Helping Students Cross the Finish Line
by Victoria Payne
When Tim Davis couldn't afford to finish his senior year of college, a president's advice changed his life - and inspired a scholarship fund.

At 6 a.m., President Robin Baker laces up his running shoes, just as he has nearly every morning for the past 26 years at George Fox. It’s his discipline, his meditation, his way of preparing for the day ahead.
“My dad always said, ‘You don't have to sign up, but once you sign up, you cannot quit,’” he relates.
It's a principle his father, a coach, instilled in him as a young athlete – one that has shaped his approach to leadership, faith and life. It’s also the principle that inspired George Fox parents Tim and Barbara Davis to create an emergency scholarship fund in President Baker’s honor.
The story begins decades earlier, in a different president’s office, when Tim was the student who couldn’t afford to finish college.
A Meeting That Changed Everything
Tim’s senior year at Concordia University in St. Paul, Minnesota, should have been a celebration. Instead, his scholarship money disappeared. When he met with President Bob Holtz, uncertain about his future, Holtz gave him advice that would shape the rest of his life.
Holtz advised Tim to transfer to the University of Minnesota for a business degree, explaining that “the mission field in the world of business is much bigger than the mission field in the church.”
But he added one crucial instruction: “Remember that when you go, you also have a responsibility of generosity to give back.”
For nearly 30 years, Tim has honored that charge. Whenever a Concordia president calls about a senior unable to afford his or her final year, Tim writes a check. No questions asked.
‘This Will Be Fun’

Tim Davis talks with President Baker about the emergency scholarship fund he and his wife Barbara founded to help students facing financial harship finish their education at George Fox.
Years later, when Tim’s daughter Lana came to visit George Fox as a prospective student-athlete, he asked to meet President Robin Baker.
Admissions kept calling back, asking why.
“I really just want to have a conversation with him,” Tim replied. “I wanted to understand the culture of the school ... and I wanted to understand his heart.”
President Baker's response? “This will be fun.”
“A lot of parents want to talk to me about where their daughter parks," President Baker remembers, “or how close they can get to the residence hall. I’m always willing to spend time with someone who wants to talk more deeply about the mission.”
That first conversation began their friendship. And that friendship, along with President Baker’s nearly 20 years as university president, inspired the Robin Baker Endurance Fund.
Why ‘Endurance’ Matters
“With the word endurance, it means that I struggle not only to survive, but I struggle to succeed,” Tim explains. “The Endurance Scholarship is really for those students who are in that position I was in as a senior in college and couldn't finish.”
Tim thinks about students who’ve worked hard, sacrificed much, and proven their commitment, only to hit a wall they didn’t create and can’t control on their own. He wants to equip them to finish strong, to show them that their efforts matter. It’s a message Tim has shared with his own children.
He remembers teaching this to his daughter Lana, who persevered through challenging weekly mile runs during middle school. Every Wednesday at Santa Fe Christian, students had to run the mile and finish faster than the week before. “She would come home and she would complain,” Tim recalls. “But I explained to her, ‘Lana, it’s about finishing. It’s not about the race, it’s about finishing the race and enduring through the process that you’re learning.’” Tim’s coaching and Lana’s endurance paid off. Today, she plays Division III lacrosse at George Fox.

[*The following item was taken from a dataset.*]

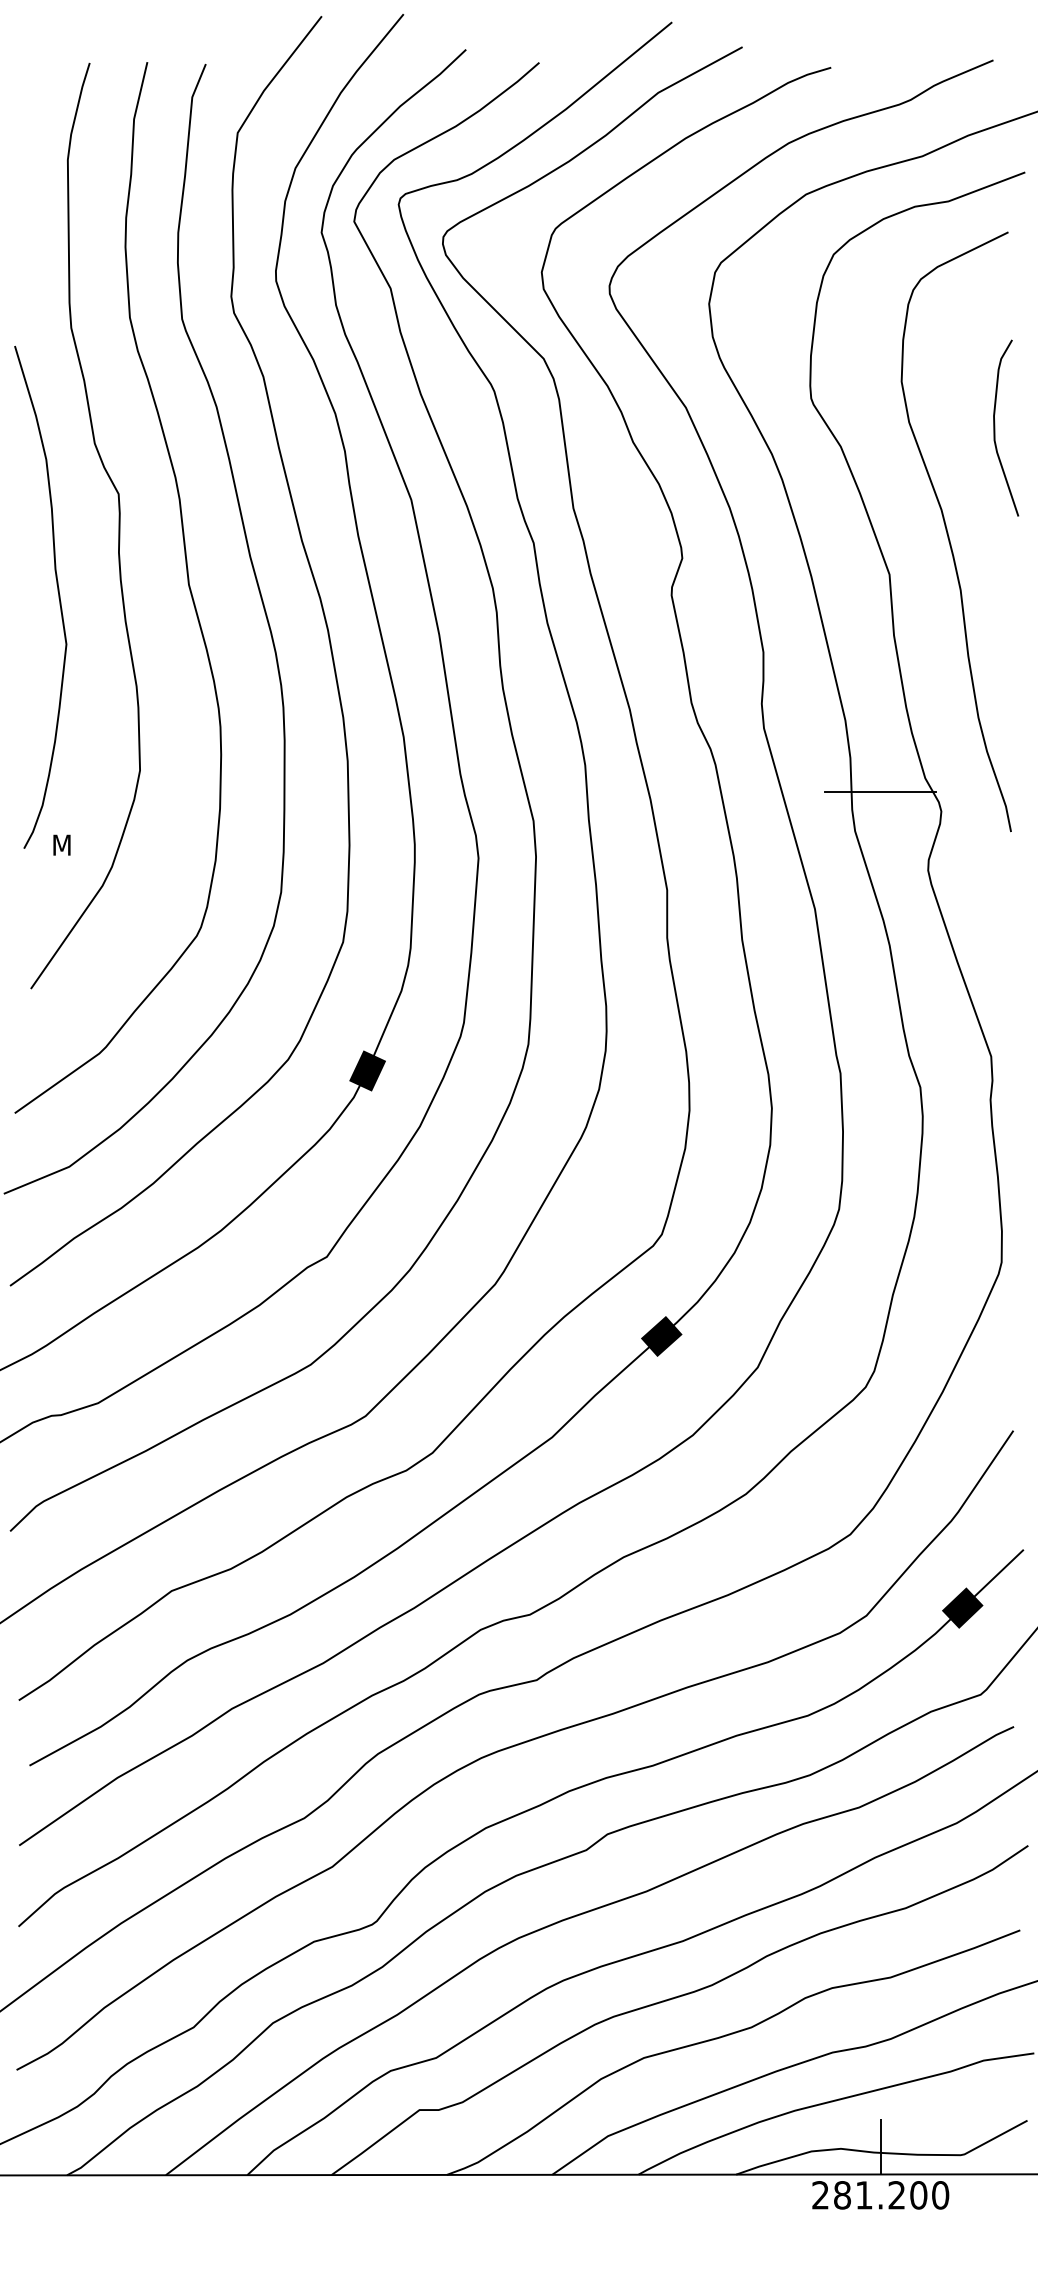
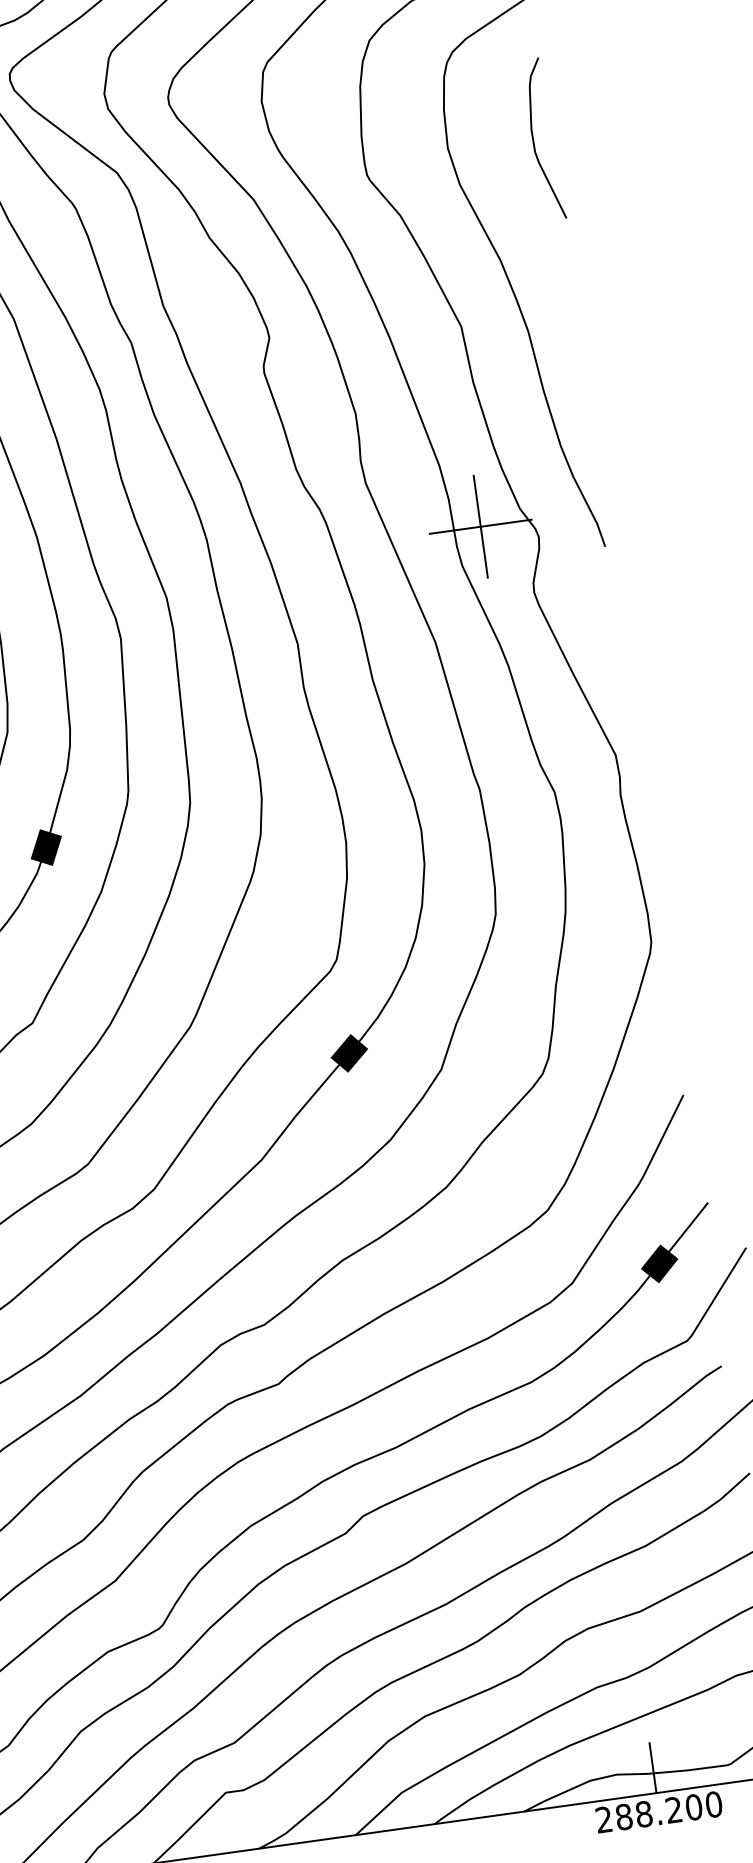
curve: (995, 427) -> (534, 139), moved
line: (880, 791) -> (480, 526), added
text: (863, 2195) -> (643, 1814), 281.200 -> 288.200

Lana Davis is a First-Team All-NWC lacrosse player for the Bruins. In her senior year, she is studying to become financial advisor.
The Robin Baker Endurance Fund is Tim’s way of sharing this message with George Fox students who need more than a pep talk. “I really believe that students who start this shouldn’t be penalized because they can't financially make it to the end,” Tim says. “That's not really their fault. When a student has put their heart into becoming something more and done all the things they need to, and then something happens — maybe a death in the family or a job that's lost — that's not their fault.”
What a Scholarship Can Do

For President Baker, a scholarship does more than cover tuition – it empowers students to pursue the calling God has placed on their lives. “You have to envision how education at a place like George Fox can empower in that person the heart of God, so that he or she not only becomes excellent in their field, but that they contribute to the Christian mission.”
He thinks of Gustavo Vela-Moreno, a George Fox graduate whose story illustrates exactly what’s possible. His parents immigrated from Mexico when he was a young boy. Twenty years earlier, his family could not have anticipated his journey at George Fox, where he received a full scholarship. He graduated as an engineer, went on to work for major firms, attended graduate school at Stanford, and returned to serve his community on the school board.
A scholarship – whether it launches a first-generation student at the beginning or helps a senior cross the finish line – invests in someone’s calling. It says, “We believe in what God is doing in your life” at the exact moment when students need to hear it most.
A Vision Beyond Four Years
Tim and Barbara’s vision extends beyond their initial gift. “What I’d love to see from this fund is not just the money, but the parents enduring beyond the four years that their children are here. When the children leave, the parents stay,” Tim says. George Fox parents and friends of the university have already begun participating in the Davis’s vision. To date, the fund has raised $150,000 to help juniors and seniors facing financial hardship.
“God asks us to prepare ourselves to lay aside every weight or problem that encumbers us so that we can run the race effectively,” President Baker reflects, “but we run it in community with other people. We’re assigned a particular role in this story, and all of us have an aspect or something that God has given us to play.”
The Robin Baker Endurance Fund is an invitation to run together – to be part of a community committed to helping students finish strong. Students who are this close to graduation shouldn’t have to quit. Because of this fund, and because of donors who join in this mission, they won’t have to.
“It's not about the race, it’s about finishing the race and enduring through the process." – Tim Davis
Watch the Full Story
Hear Robin and Tim talk about their friendship, what “endurance” really means, and why helping students finish matters more than ever. Learn more about the fund at georgefox.edu/EnduranceFund.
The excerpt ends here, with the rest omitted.